Popolazione allo stremo, attentati dell’Isis, al Qaeda che si rafforza, droni Usa e chiusura al dialogo. Sono gli ingredienti che stanno facendo precipitare il Paese in una guerra civile
di Sonia Grieco
Roma, 24 giugno 2015, Nena News – Tutti invocavano una tregua, ma nessuno ha ceduto e così il negoziato indiretto tra i ribelli Houthi e il governo del presidente yemenita Abd Rabbo Mansour Hadi, svoltosi a Ginevra la scorsa settimana, è fallito. Mentre il Paese precipita verso un conflitto civile e si acuisce la crisi umanitaria.
Un dialogo avvolto dallo scetticismo generale (e segnato da una raffica di attentati contro moschee sciite, in coincidenza con l’inizio del Ramandan), che, nonostante gli sforzi dell’Onu che l’ha patrocinato, è stato segnato dall’intransigenza (Hadi pretendeva una resa incondizionata dei rivali, tra cui anche i fedeli all’ex presidente Saleh di cui è stato vice fino alla caduta nel 2012) e da scambi di accuse che hanno chiamato in causa le due potenze che si contendono, sul campo di battaglia yemenita, il primato regionale: l’Arabia Saudita, sostenitrice e finanziatrice di Hadi, e l’Iran, vicino agli Houthi. Alleanze di circostanza: Riad teme l’ingerenza di Teheran in quello che considera il suo giardino di casa (ma anche l’anello debole del suo bacino di influenza), proprio mentre gli ayatollah contrattano con Washington un accordo sul nucleare che potrebbe decretare la fine di un lungo isolamento. Gli Houthi, un clan dello Yemen settentrionale il cui nome è usato per identificare il movimento di combattenti Ansar Allah, hanno un legame con la Repubblica islamica dettato dagli interessi del momento, non certo dalla comunanza della fede sciita, né da un’alleanza strutturata e permanente.

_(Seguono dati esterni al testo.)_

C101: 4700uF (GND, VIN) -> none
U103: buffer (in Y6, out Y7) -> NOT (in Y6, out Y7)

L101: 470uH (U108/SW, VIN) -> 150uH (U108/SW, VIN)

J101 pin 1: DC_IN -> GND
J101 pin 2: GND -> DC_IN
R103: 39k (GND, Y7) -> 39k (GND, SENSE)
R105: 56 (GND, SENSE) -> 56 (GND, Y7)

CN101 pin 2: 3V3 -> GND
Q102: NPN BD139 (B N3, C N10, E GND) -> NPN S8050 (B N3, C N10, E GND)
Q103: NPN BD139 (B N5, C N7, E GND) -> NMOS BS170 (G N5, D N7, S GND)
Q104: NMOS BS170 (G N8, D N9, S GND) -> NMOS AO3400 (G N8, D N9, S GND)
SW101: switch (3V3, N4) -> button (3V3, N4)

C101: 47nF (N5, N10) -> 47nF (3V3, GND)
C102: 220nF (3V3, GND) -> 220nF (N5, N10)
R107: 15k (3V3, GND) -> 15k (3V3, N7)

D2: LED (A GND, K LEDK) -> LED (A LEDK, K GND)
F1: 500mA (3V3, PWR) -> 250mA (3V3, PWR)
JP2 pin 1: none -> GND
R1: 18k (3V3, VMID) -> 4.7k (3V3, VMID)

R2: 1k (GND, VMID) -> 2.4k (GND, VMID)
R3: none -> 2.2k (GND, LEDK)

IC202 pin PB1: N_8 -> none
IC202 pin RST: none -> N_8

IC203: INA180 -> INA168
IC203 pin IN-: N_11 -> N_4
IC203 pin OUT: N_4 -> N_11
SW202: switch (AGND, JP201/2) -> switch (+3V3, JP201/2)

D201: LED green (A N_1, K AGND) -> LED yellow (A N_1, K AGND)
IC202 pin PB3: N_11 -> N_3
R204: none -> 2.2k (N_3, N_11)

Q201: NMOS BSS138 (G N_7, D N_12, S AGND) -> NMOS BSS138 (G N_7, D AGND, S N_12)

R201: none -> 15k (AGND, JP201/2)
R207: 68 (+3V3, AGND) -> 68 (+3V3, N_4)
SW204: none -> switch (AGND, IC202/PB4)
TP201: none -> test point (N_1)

Dunque, la guerra fredda tra Arabia Saudita e Iran si combatte in Yemen, poverissimo e trascurato dai media. I bombardamenti della coalizione di Paesi arabi guidata da Riad proseguono da tre mesi, come pure i combattimenti tra gli Houthi che hanno iniziato la loro avanzata dal Nord a settembre, occupando la capitale Sana’a e spingendosi fino a Sud, e le truppe fedeli al presidente in esilio a Riad. I morti sono quasi duemila e migliaia i feriti.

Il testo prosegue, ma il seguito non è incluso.